住宅金融公庫とは、1950年に住宅用融資を開始した政府が全額出資した個人住宅取得希望者のための住宅ローン専門の特殊法人です。
特殊法人とは、法律に基づいて設立された国と民間会社の中間的存在の行政機関の一種で、民間では困難は国民生活に重要な影響を及ぼす業務を国が中心となって支援する法人です。
設立の趣旨は、戦後間もなく、資金力の弱かった個人に住宅取得の道を開くため、個人に国が中心となって住宅ローン融資ができるようにることでした。
住宅金融公庫の住宅ローンの特徴は、金利が民間金融機関より低く基本的に金利が固定され金利上昇リスクがない、また、収入面の審査基準が民間金融機関に比べ緩和されているので融資を受けやすいなどの点があります。
住宅金融公庫は、このように戦後の個人の資金不足やマイホーム取得の資金需要に成果を上げてきたきましたが、一応その使命を終え、住宅金融公庫による直接融資制度は2006年度末までに廃止されました。
これに代わる長期固定金利型住宅ローンとして、住宅金融公庫が住宅ローン債権を買い取リ市場の投資家にその債権を販売することでリスクを回避する住宅ローンサービスを開始しました。

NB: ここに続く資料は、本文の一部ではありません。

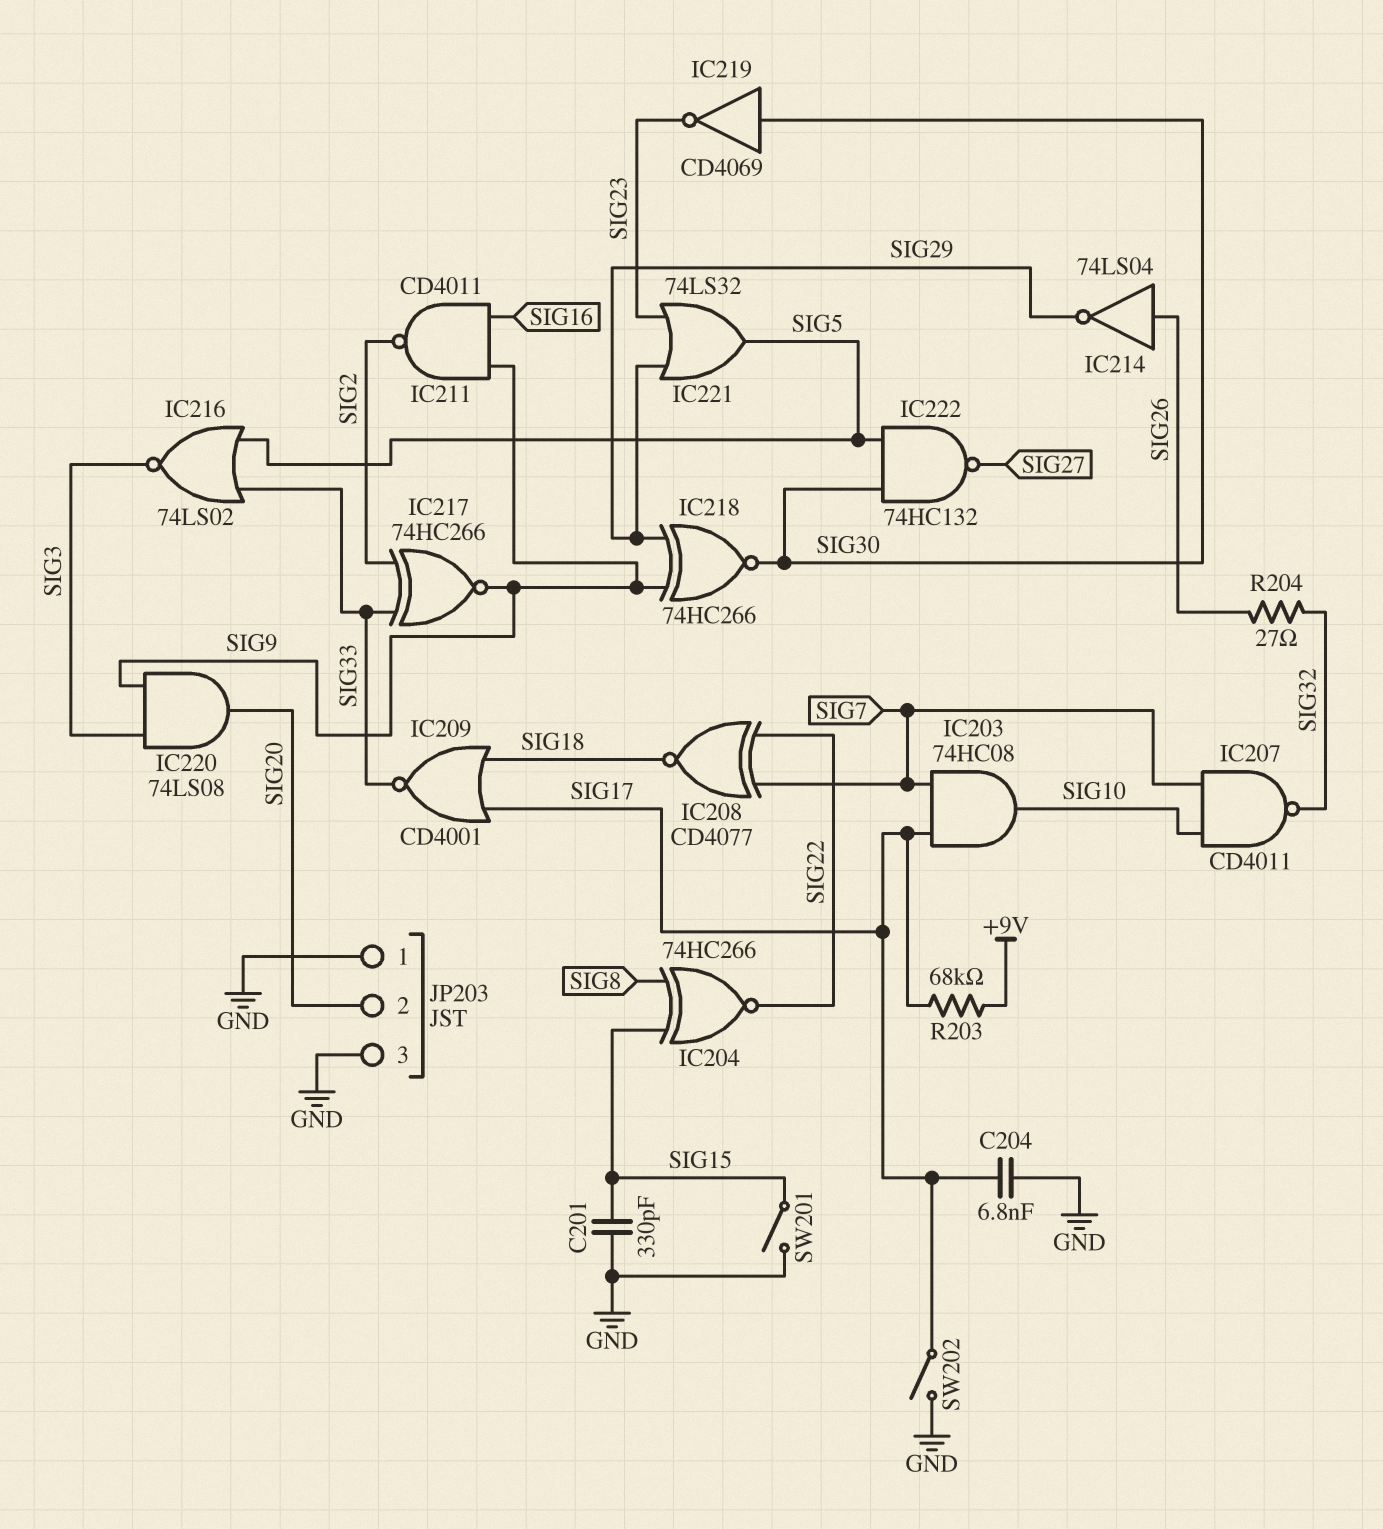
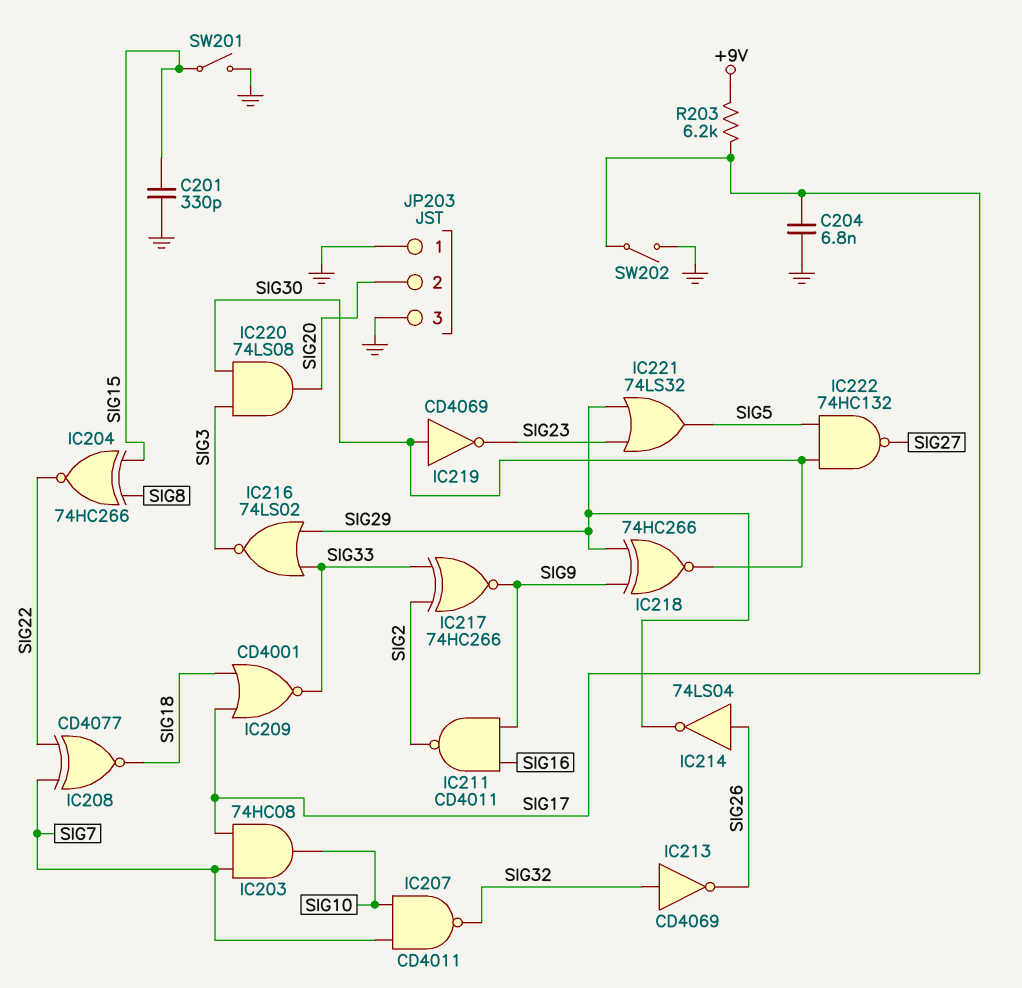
IC213: none -> NOT CD4069 (in SIG32, out SIG26)
IC216: NOR 74LS02 (in SIG5, in SIG33, out SIG3) -> NOR 74LS02 (in SIG29, in SIG33, out SIG3)
IC220: AND 74LS08 (in SIG3, in SIG9, out SIG20) -> AND 74LS08 (in SIG3, in SIG30, out SIG20)
R203: 68k (+9V, SIG17) -> 6.2k (+9V, SIG17)
R204: 27 (SIG26, SIG32) -> none

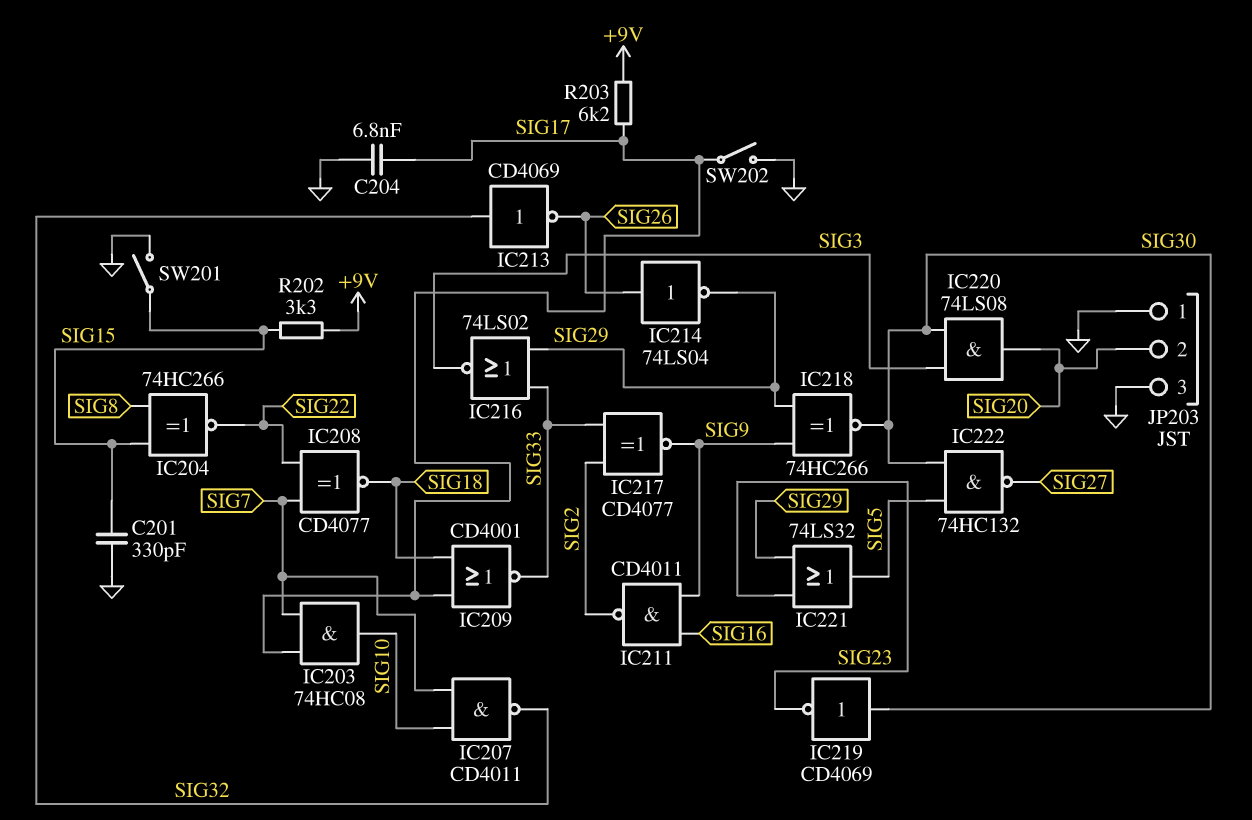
IC217: XNOR 74HC266 (in SIG2, in SIG33, out SIG9) -> XNOR CD4077 (in SIG2, in SIG33, out SIG9)
R202: none -> 3.3k (+9V, SIG15)

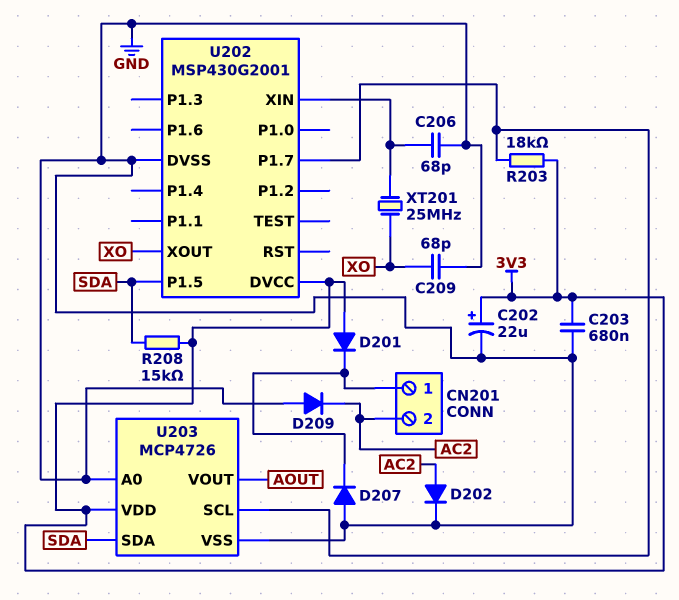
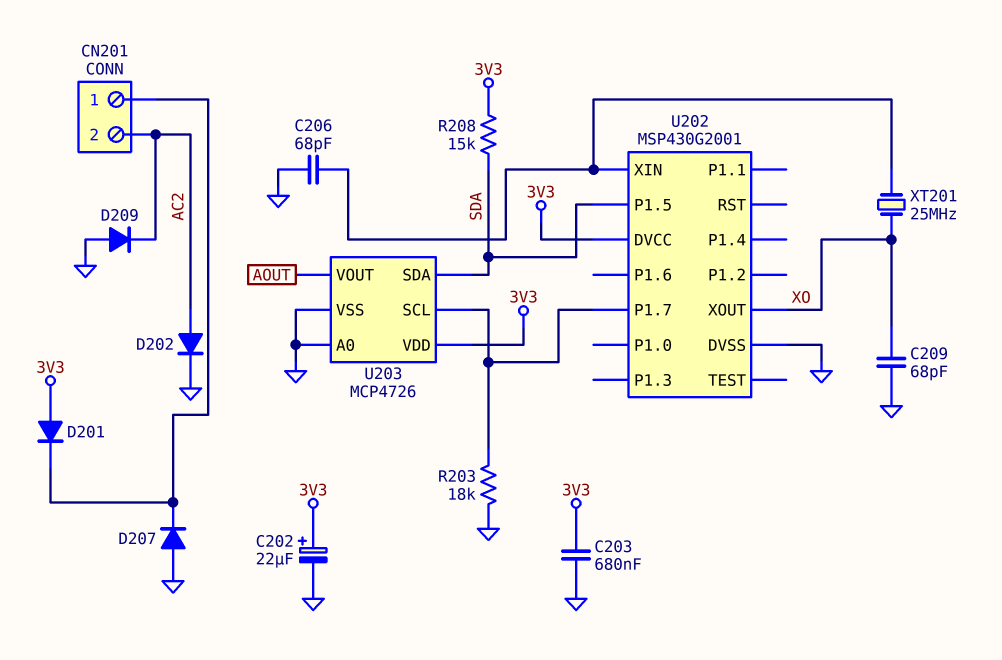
R203: 18k (3V3, U202/P1.7) -> 18k (GND, U202/P1.7)

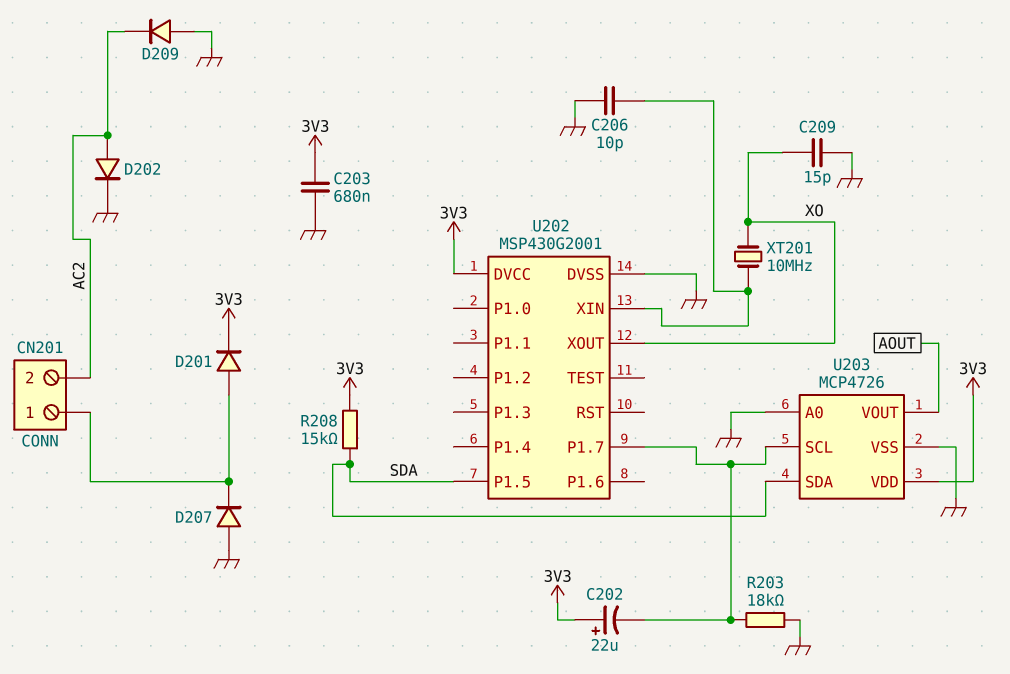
C202: 22uF (plus 3V3, minus GND) -> 22uF (plus 3V3, minus U202/P1.7)
C206: 68pF (GND, U202/XIN) -> 10pF (GND, U202/XIN)
C209: 68pF (GND, XO) -> 15pF (GND, XO)
D201: diode (A 3V3, K CN201/1) -> diode (A CN201/1, K 3V3)
XT201: 25MHz (U202/XIN, XO) -> 10MHz (U202/XIN, XO)

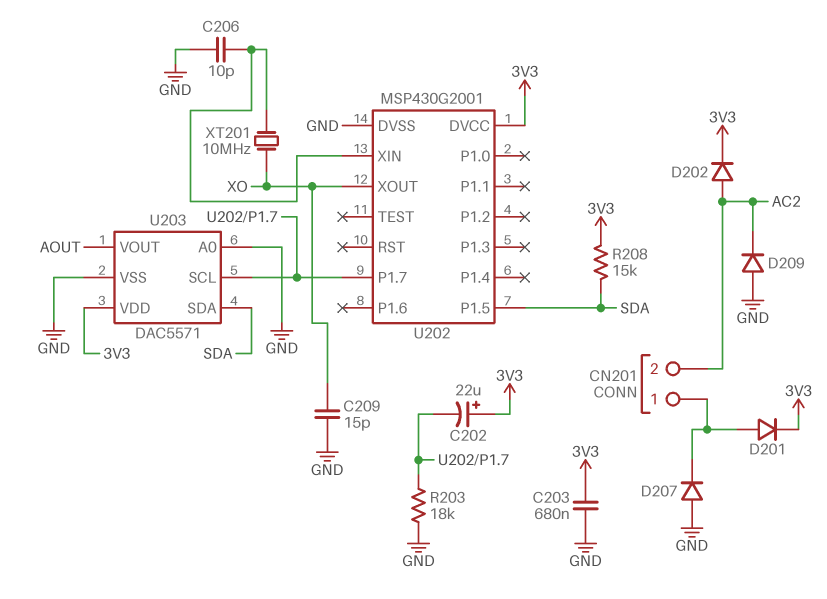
D202: diode (A AC2, K GND) -> diode (A AC2, K 3V3)
U203: MCP4726 -> DAC5571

これが民間金融機関が提供する「フラット35等(証券化ローン)」で、2003年10月1日にスタートし、更に、2007年からは、住宅金融支援機構(旧住宅金融金庫)が住宅ローン債権の債務保証を行うフラット35保証型も登場して、これまでできなかった他の金融機関の住宅ローンの借り換えもできるようになりました。